The method has already worked in the state of Quintana Roo, where two lesbians and two male homosexuals used a loophole in the law to register their unions as "marriages" in 2012. The state's law only referred to "contracting parties" or "couples," without reference to the sex of the spouses, prompting local officials to permit the "weddings."
After the state government initially refused to accept the unions as legal "marriages," the couple took their fight to the state's procurator (which is the equivalent of an attorney general in the United States), and the National Human Rights Commission.
The state government backed off, and now allows any homosexual couple to enter into a civil "marriage."

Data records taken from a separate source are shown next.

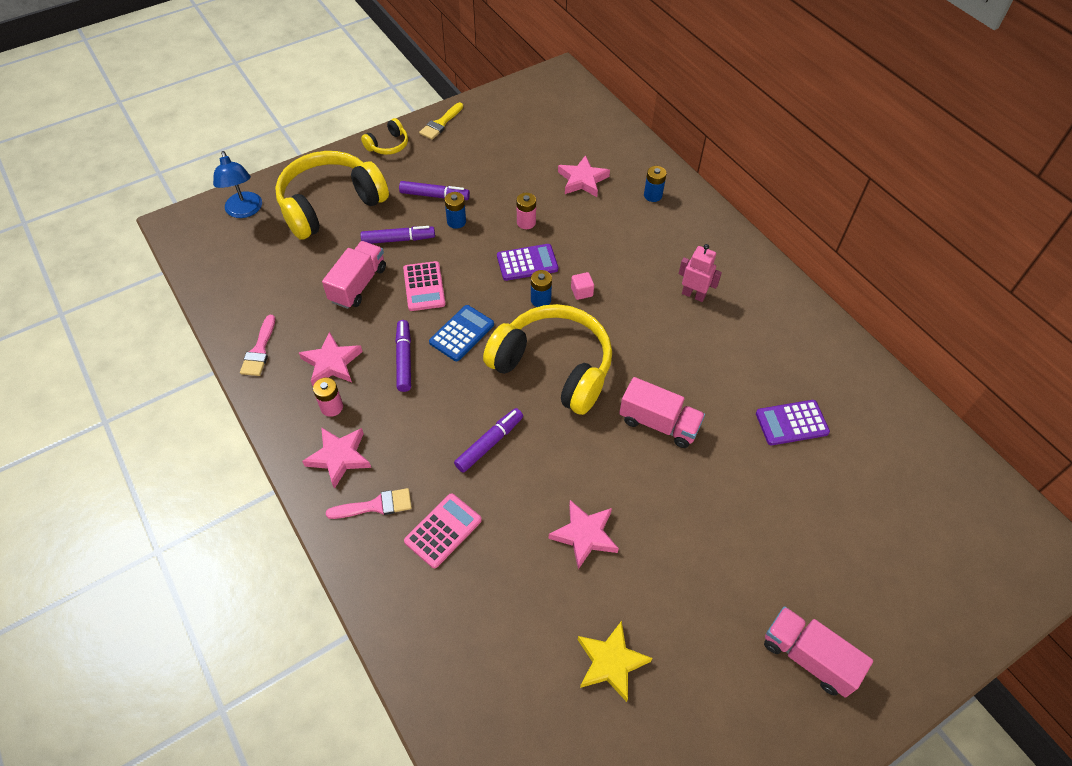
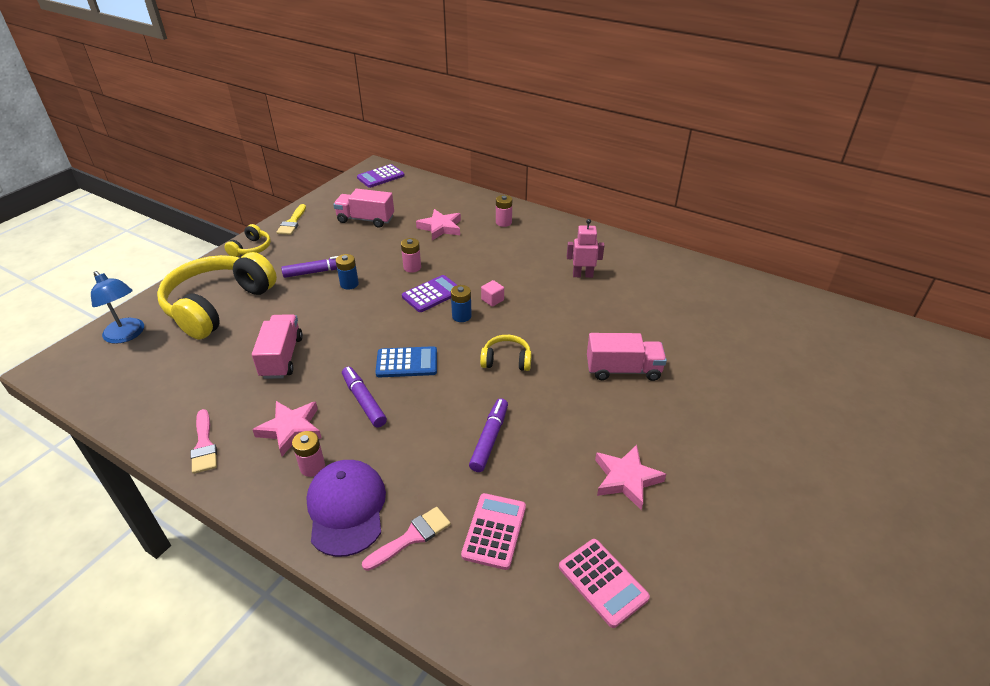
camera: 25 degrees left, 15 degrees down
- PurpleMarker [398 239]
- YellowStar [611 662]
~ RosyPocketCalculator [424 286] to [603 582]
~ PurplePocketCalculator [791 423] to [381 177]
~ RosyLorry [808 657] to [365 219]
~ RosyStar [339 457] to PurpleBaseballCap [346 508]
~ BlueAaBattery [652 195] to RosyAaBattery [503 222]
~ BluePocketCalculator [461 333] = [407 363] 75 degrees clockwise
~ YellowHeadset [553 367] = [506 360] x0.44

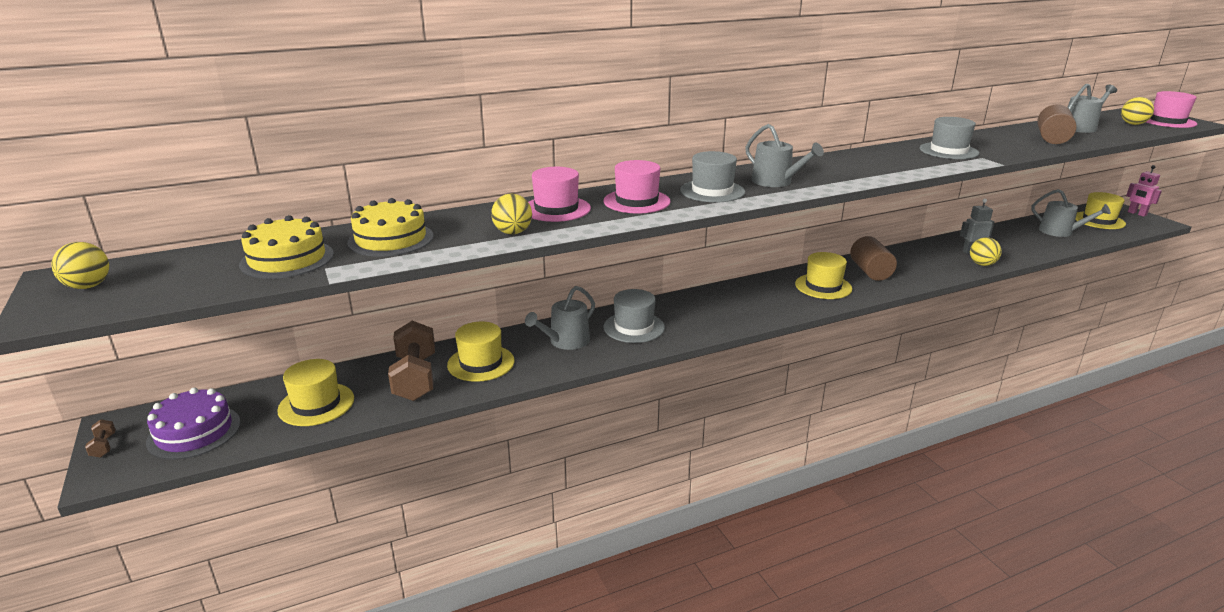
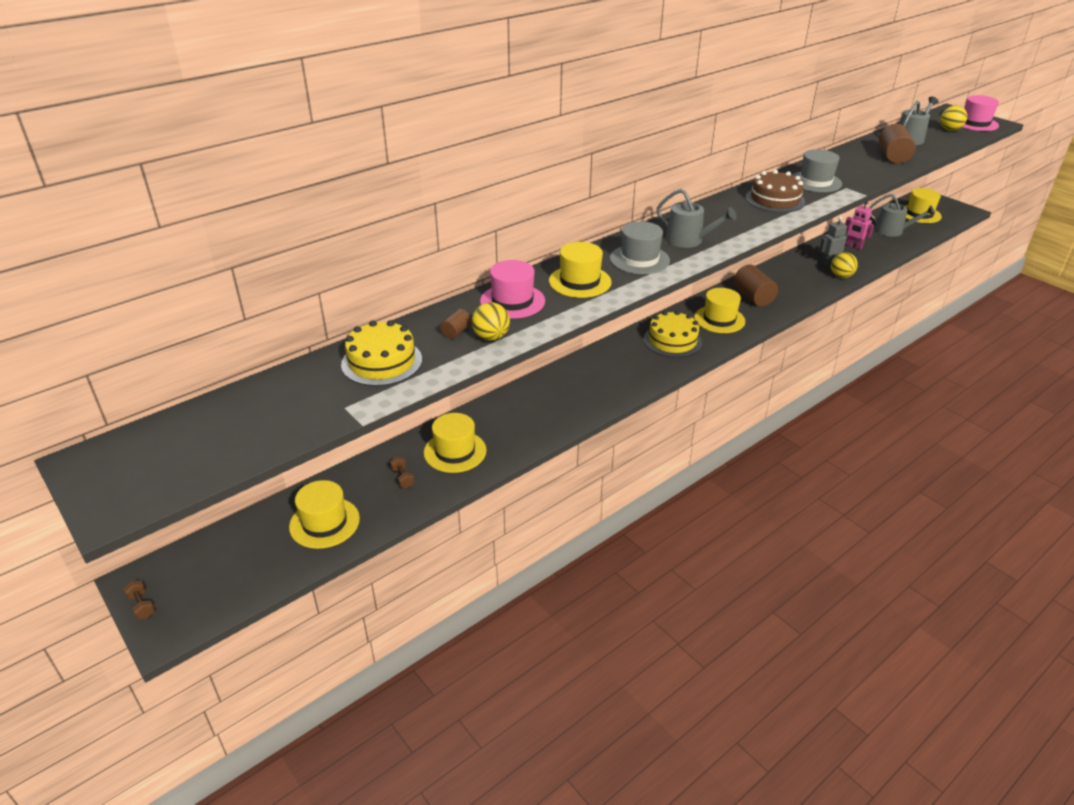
camera: 15 degrees left, 10 degrees up
- YellowPlayBall [88 286]
- PurpleCake [194 432]
- GrayWateringCan [565 341]
- GrayTopHat [634 327]
+ RussetCylinder [456 332]
+ RussetCake [775 199]
~ YellowCake [287 259] to [672 341]
~ RosyRobot [1136 213] to [853 246]
~ RosyTopHat [636 201] to YellowTopHat [580 281]
~ RussetHandWeight [415 378] = [402 478] x0.41

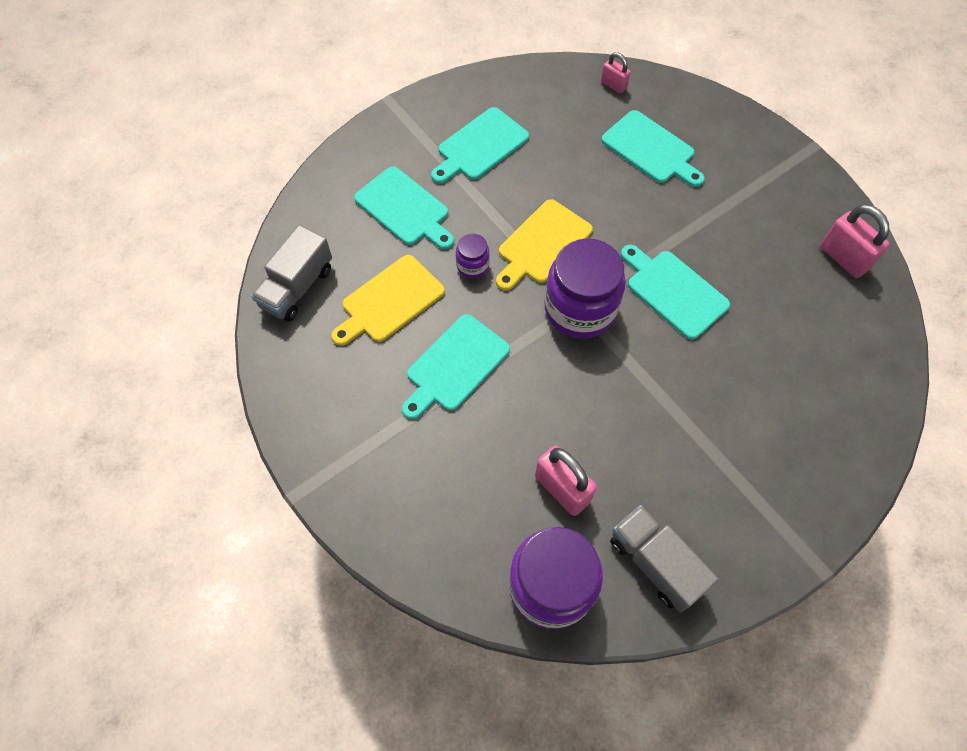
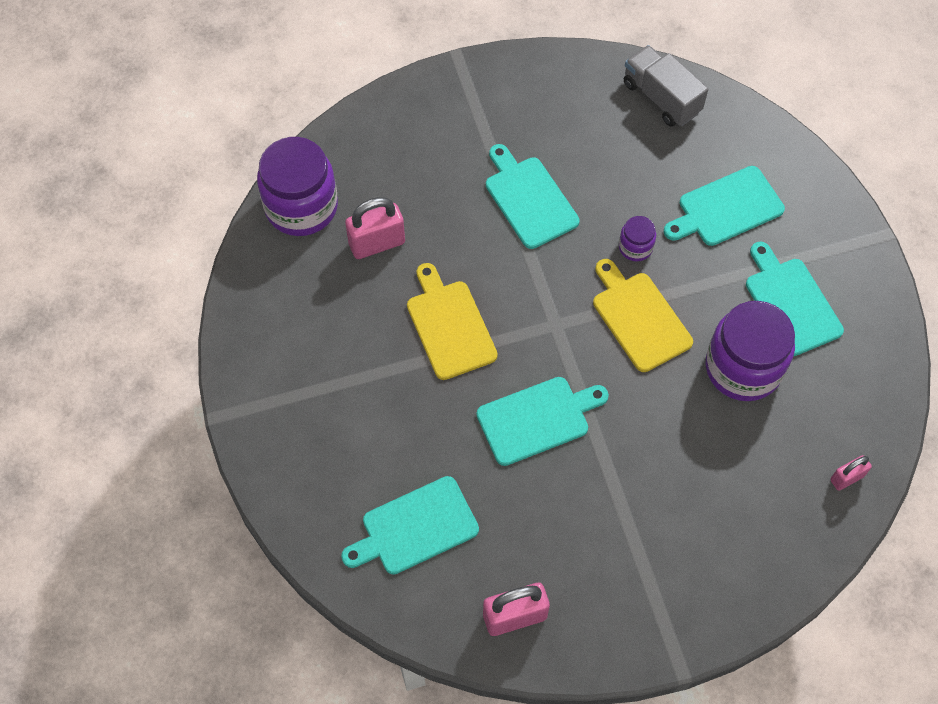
camera: 110 degrees right, 0 degrees up
- GrayLorry [655 563]
~ YellowCuttingBoard [389 301] to [449 326]
~ PurpleJamJar [580 308] to [743 368]
~ TealCuttingBoard [651 149] to [415 527]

In the state of Oaxaca, a similar tactic has been used by homosexual couples who approached municipal officials asking to be "married" in 2011. When they were turned down, they appealed their cases to Mexico's Supreme Court.
Last December, the Court issued a decision ruling that Oaxaca's heterosexual definition of marriage is "unconstitutional," because it acts "against the auto-determination of people and the right to the free development of their personality."
Although the decision was made by a subset of the court and is not yet legally binding as a precedent, it requires the state of Oaxaca to perform "marriages" for the three couples who won the suit. On March 31 of this year, the first such "marriage" took place in the state between two women, whose identities have not been revealed.
Now, in the state of Colima, a municipality run by the socialist Party of the Democratic Revolution (PRD) has begun to "marry" local homosexual couples in defiance of the governor, Mario Anguiano Moreno, who denies the validity of such unions.
In the municipality of Cuauhtemoc, mayor Indira Vizcaíno Silva has authorized at least five "marriages" between couples of the same sex since February and says she's going to continue the practice.
She says that she has received no official communication from the state government regarding the issue, but is warns that she will put up a legal fight to defend the "marriages" she has granted.
Governor Anguiano Moreno has stated that he might have recourse to the legislature to vote on the matter.
"I'm convinced that this is a good time to open the discussion with the people regarding this topic, and I'm sure that legislators are going to take into account the opinion of the majority so that they can, if necessary, make adaptations or a reformation of the legal ordinances," he told reporters recently.
Such a vote would be likely to result in a defeat for same-sex "marriages," given the state's strongly conservative and Catholic bent. However, if the Supreme Court's 2012 ruling is upheld in future disputes, homosexual "marriage" is likely to be imposed not only in Colima, but throughout Mexico.
The first couple to be granted a "marriage" by the municipality of Cuauhtemoc, who have only given their first names, Abraham and Jose, have told the press that they are "happy because this is an important advance from the legal standpoint, above all to vindicate our rights like any couple: social security, a guaranteed mortgage, pensions..." They also say they might want to adopt children in the future.
The registrar in Cuauhtemoc says the municipality has received dozens of additional requests for such "marriages," both from within Colima and from other states.